Colorado’s coal country is preparing for the day coal-burning power plants are phased out for good. Communities are promoting tourist destinations, offering new job courses for workers and even converting the power stations to melt salt to store renewable electricity.
Some leaders in Pueblo, home to the state’s largest coal-fired power plant, are thinking of going nuclear.
“We’re looking at everything that would be considered clean energy, including nuclear,” County Commissioner Chris Wiseman said. “I think the technology has changed in a way that we need to take a very hard look at it.”
This is not the first time that Pueblo has raised the idea.
This time, it comes with a sense of urgency. Xcel Energy, the state’s largest utility, announced earlier this year it plans to fully retire the Comanche Generating Station by 2040, three decades earlier than expected.
Faced with a shortened deadline, Pueblo’s leaders are plotting what the city will look like when it loses the largest source of greenhouse gas emissions in Colorado — and a significant source of local tax revenue.
County commissioners are excited about the potential of generating nuclear energy in the community. Other leaders, including Pueblo Mayor Nick Gradisar, are banking on other ways to power the local economy.
“There’s no reason why Pueblo can’t be the renewable energy capital of the world,” Gradisar said.
Pueblo is already installing other renewable power projects, but solar and wind alone can't replace Comanche's tax revenue.
Researchers say Pueblo is already moving in this direction, much of that due to Xcel’s expiration dates for Comanche.
A 2019 study by the Colorado School of Mines suggested the city’s shift to solar and wind could lower electricity costs and bring more private investment and jobs to Pueblo.
One of those projects is currently underway. Workers are installing hundreds of rows of solar panels on a wide expanse of land just south of the Comanche plant.
The Bighorn Solar project, operated by Lightsource BP, would provide 240 megawatts of power to the EVRAZ steel mill and pay $23.8 million in property taxes over 35 years, according to a company spokesperson.

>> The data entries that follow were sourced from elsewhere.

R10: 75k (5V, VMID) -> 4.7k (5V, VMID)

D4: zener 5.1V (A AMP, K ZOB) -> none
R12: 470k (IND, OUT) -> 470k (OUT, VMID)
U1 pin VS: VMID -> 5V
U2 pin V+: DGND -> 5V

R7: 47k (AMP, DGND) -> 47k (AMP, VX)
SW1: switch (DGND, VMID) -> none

That tax revenue is small in comparison to the Comanche site, which brought in $23.5 million for the county, city, school district and other public services in 2020 alone, according to Xcel spokesperson Michelle Aguayo.
Replacing that revenue would take more than just wind and solar energy, Wiseman said.

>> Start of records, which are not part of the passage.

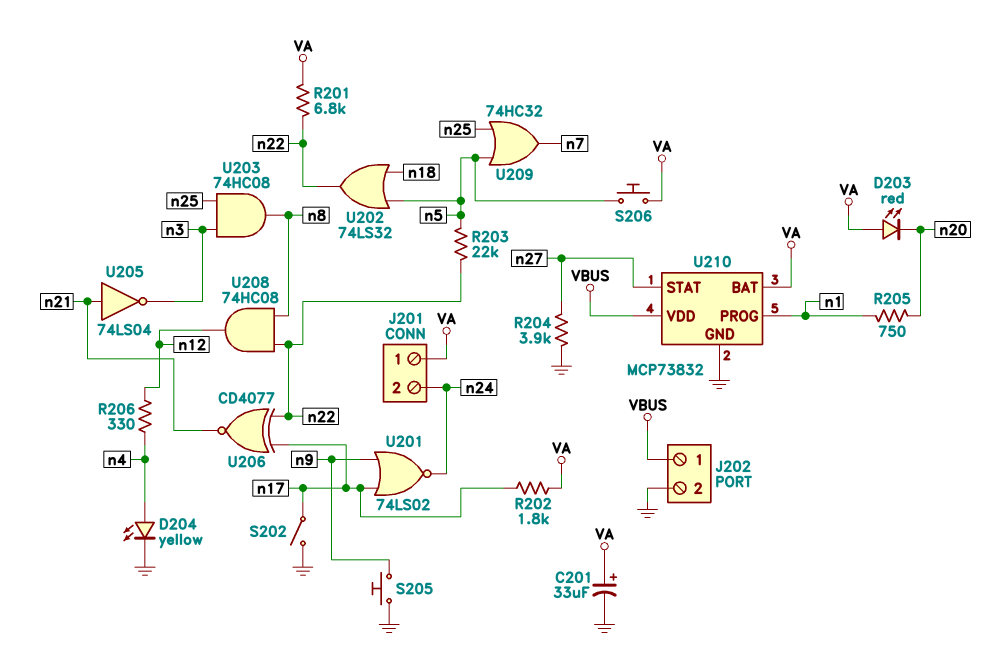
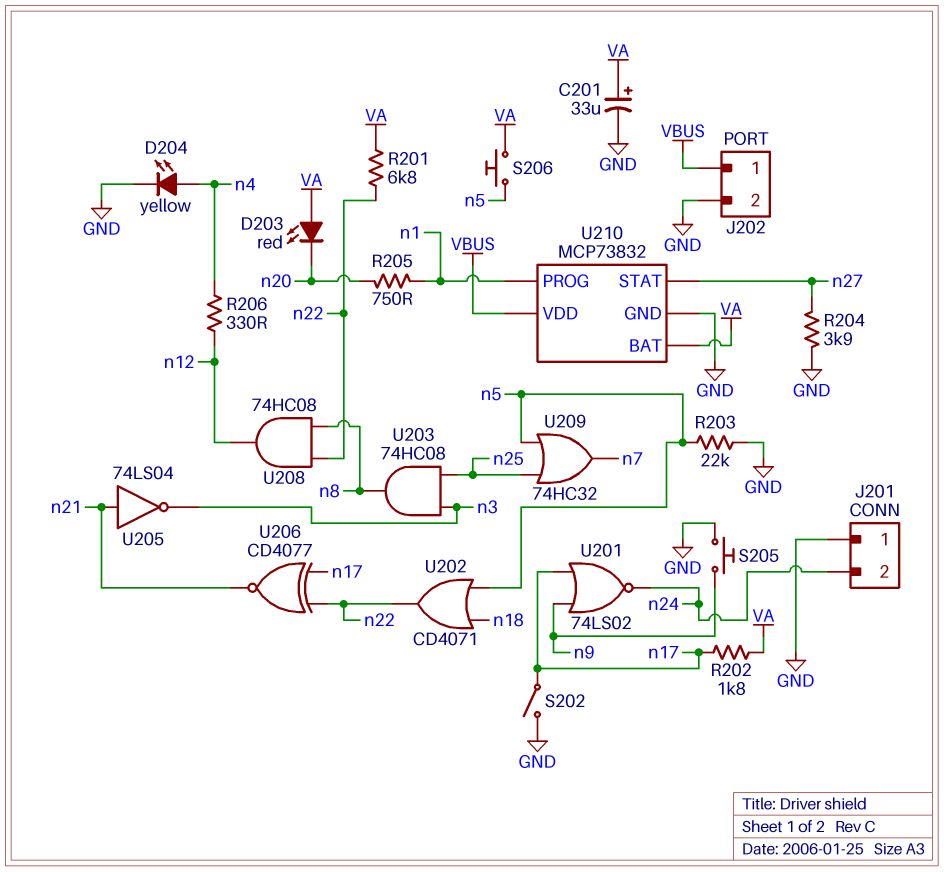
J201 pin 1: VA -> GND
R203: 22k (n5, n22) -> 22k (GND, n5)
U202: OR 74LS32 (in n5, in n18, out n22) -> OR CD4071 (in n5, in n18, out n22)

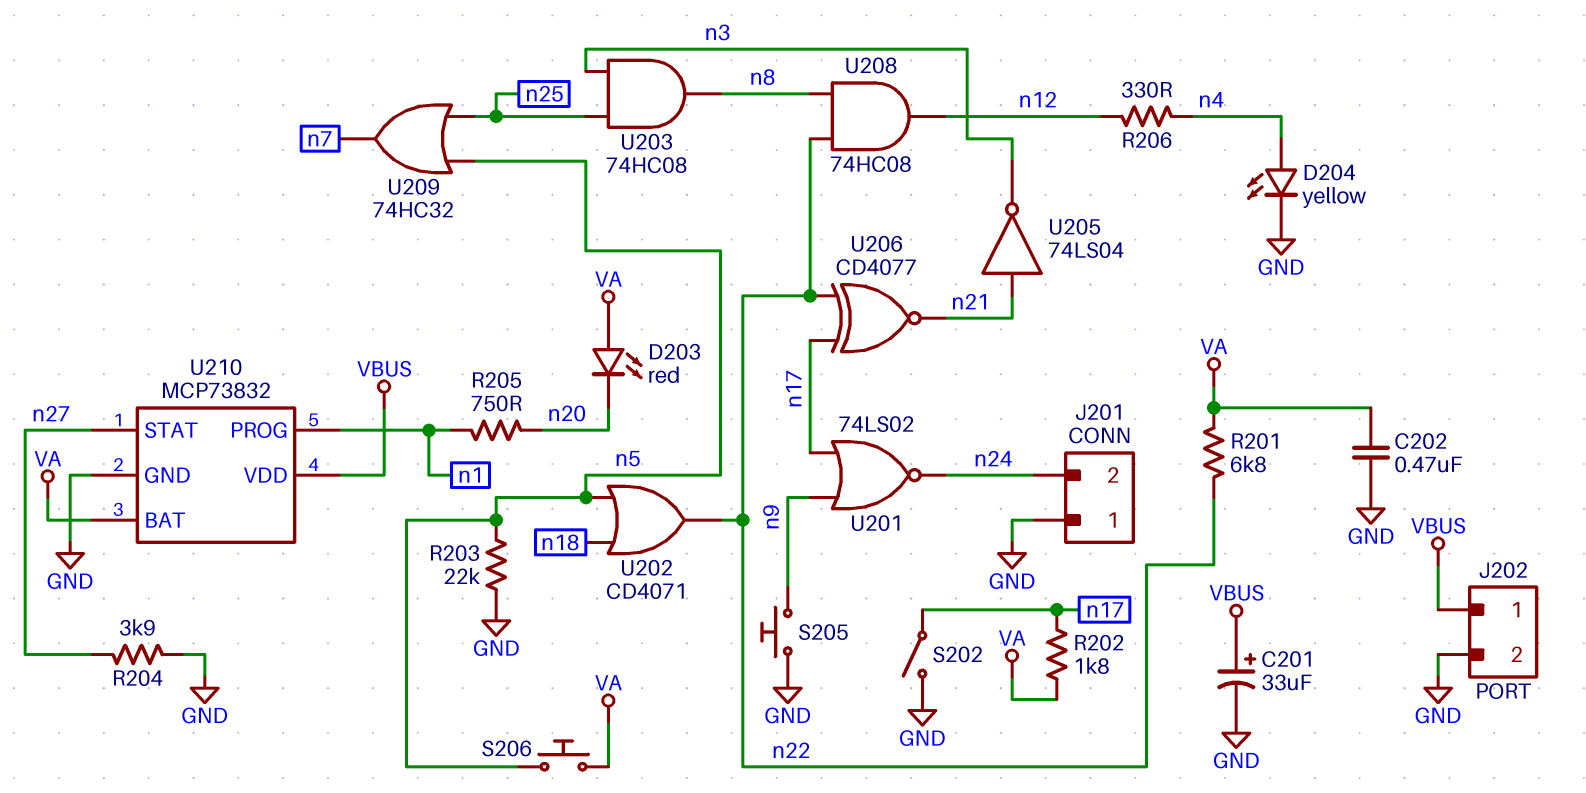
C201: 33uF (plus VA, minus GND) -> 33uF (plus VBUS, minus GND)
C202: none -> 470nF (GND, VA)

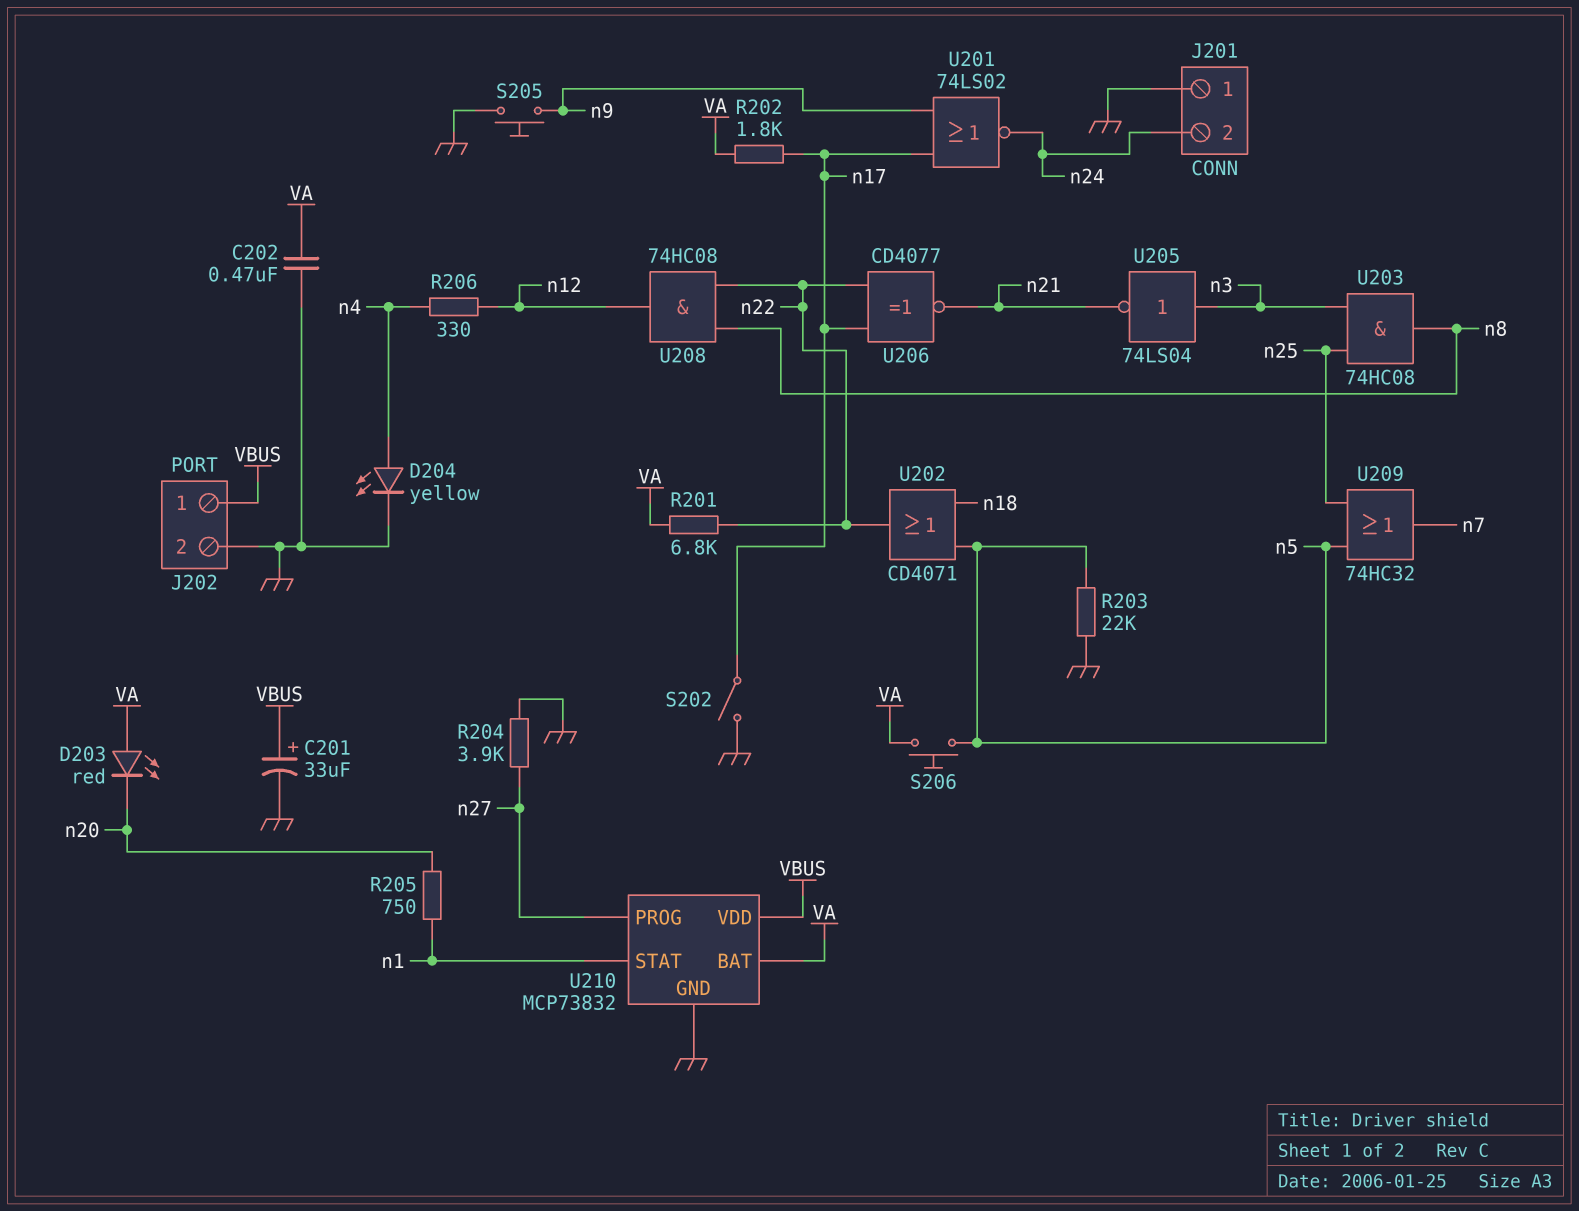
U205: NOT 74LS04 (in n21, out n3) -> NOT 74LS04 (in n3, out n21)
U210 pin PROG: n1 -> n27
U210 pin STAT: n27 -> n1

“We need to have a lot of tools in our toolbag in order to be successful and compete in a world economy,” he said.
There have been previous attempts to bring nuclear to Pueblo, but safety was and still is a concern for many.
NuScale, a nuclear energy company, spoke with city and county leaders in Pueblo about how it could use small modular reactor technology to repurpose a retired coal plant.
Wiseman also met with Don Banner, a local attorney who in 2011 had come to the county with plans to build a nuclear power plant on the outskirts of town.
Banner touted the project as a safe and efficient way to generate electricity throughout the day — unlike wind and solar — that would create enough jobs and tax revenues to support the county.
“Had they done it, Pueblo county would have been a leading county in the state by now,” Banner said. “Ten years later, we would have had a nuclear power plant.”
Deadly accidents and high-profile disasters like Chernobyl and Three Mile Island have helped make nuclear energy projects a flashpoint for public opposition.
Banner said his proposal attracted resistance from local residents and out-of-state protestors. The county board voted against the project a month after a nuclear plant was destroyed in an earthquake and tsunami in Fukushima, Japan.
There are other roadblocks — namely, a lack of political support and the cost.
Other Pueblo leaders are cautious of nuclear power.
Gradisar said he is worried the plant wouldn’t provide any electricity to Pueblo, similar to the current arrangement with Xcel at Comanche.
State Rep. Daneya Esgar, who represents the area, called it “an idea of a few” and hoped it wouldn’t gain traction.
Xcel, which operates two nuclear plants in Minnesota, is not currently looking to build one in Colorado, Aguayo said in an email, adding the ongoing discussions in Pueblo feel “premature.”
Nuclear energy faces another practical hurdle: The cost. Nuclear plants cost billions of dollars to build, with costs rising as safety standards have tightened.
Banner, now 76, said the only way to make nuclear energy a reality in Pueblo is strong political support. It didn’t exist when he pitched his plan 10 years ago, and he questioned whether it exists now.
“The biggest opponent of nuclear energy is ignorance,” Banner said. “You've got to have the political people wanting to do it, or it’ll never come to pass.”